To manage risk, you have to first define it.  What stuns me is how often security professionals that have been in this field 5, 10 or even 15 years are so lost in the technical weeds they forget (or never truly learned) the fundamentals of what we do.  So, just to recap for those of us who have forgotten (and those who are new to the field), here are the five key tenets of cyber security.



  1. Mission: I hate to break it to many security professionals out there, but your organization does not exist to be secure, it exists to get things done.  Our job in cyber security is to support the mission of the organization, and that means manage risk to an acceptable level.  That means your job is not to achieve perfect security, your job is to achieve "good enough" (I'm channeling my inner Marcus Ranum here).  That also means getting hacked is okay.  The goal is resilience, the ability to quickly identify and minimize the impact of an incident so your organization can continue its mission.

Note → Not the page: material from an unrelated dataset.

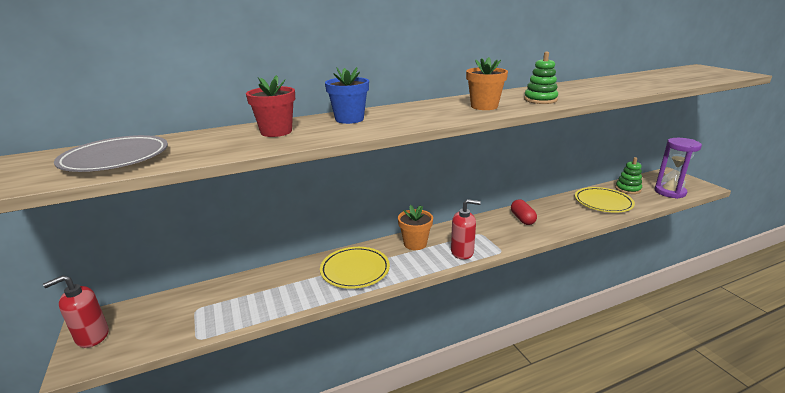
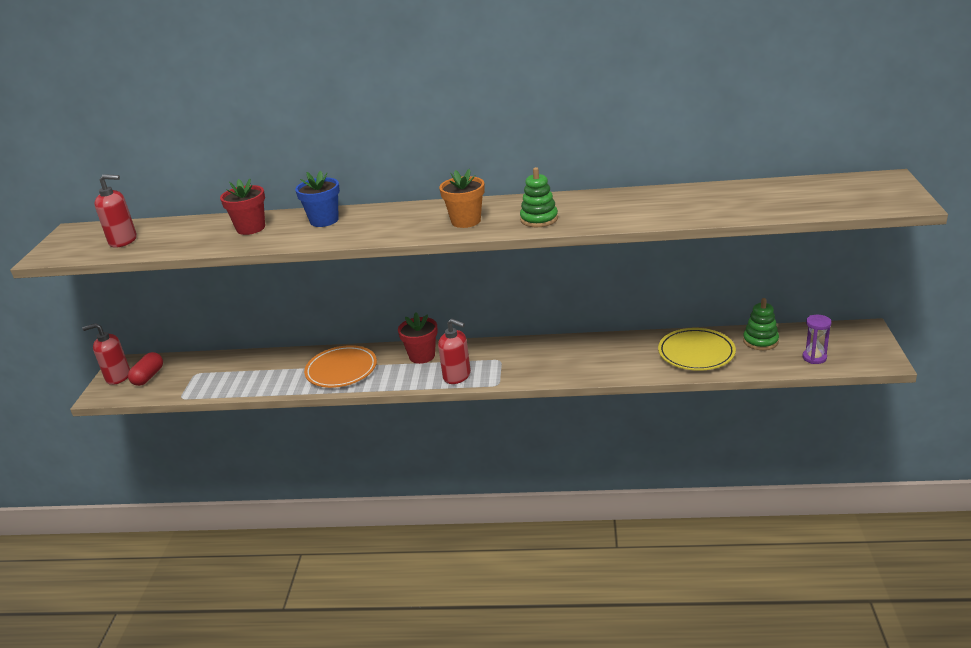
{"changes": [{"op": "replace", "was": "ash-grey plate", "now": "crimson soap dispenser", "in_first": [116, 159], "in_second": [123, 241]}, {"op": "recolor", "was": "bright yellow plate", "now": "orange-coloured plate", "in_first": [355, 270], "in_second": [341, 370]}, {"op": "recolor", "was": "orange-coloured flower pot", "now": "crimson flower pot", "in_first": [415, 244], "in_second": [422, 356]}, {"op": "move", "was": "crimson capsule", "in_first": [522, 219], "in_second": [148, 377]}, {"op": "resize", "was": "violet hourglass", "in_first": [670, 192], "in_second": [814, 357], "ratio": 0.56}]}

  2. Manage: Amateurs mitigate risk, professionals manage risk.  If you are confused by the difference, you need to read some of Bruce Schneier's books.  There are three ways to manage risk: you mitigate it, you accept it or you transfer it. If you focus only on mitigating risk, you are falling into one of the most common mistakes security professional make.  Every security control has a cost, and sometimes that cost is far more then the risk we reduce (changing passwords every 90 days anyone?).  Whenever you look at mitigating risk, you also have to calculate what the cost is to the organization.  That is why organizations may decide to accept the risk or transfer it instead of trying to mitigate it.  Still confused?  Remember Tenet #1, your job is to support the organization's mission.

  3. Risk: If our job is to help organizations manage risk, you would think people could define it.  Many can't. Some industries have managed risk for literally thousands of years, we are not the first to deal with it.  At it's core, risk is the likelihood of an incident times the harm of that incident.  For our world in cyber security, likelihood is made up of Threats and Vulnerabilities.  The more threats you have, the more motivated they are, and/or the more skilled/resources they have, the more likely you will have an incident.   The more vulnerabilities you have, the more likely you will have an incident. Confusing the two terms?  Keep it simple, threats exploit vulnerabilities.  By reducing any one of these three variables, you reduce risk.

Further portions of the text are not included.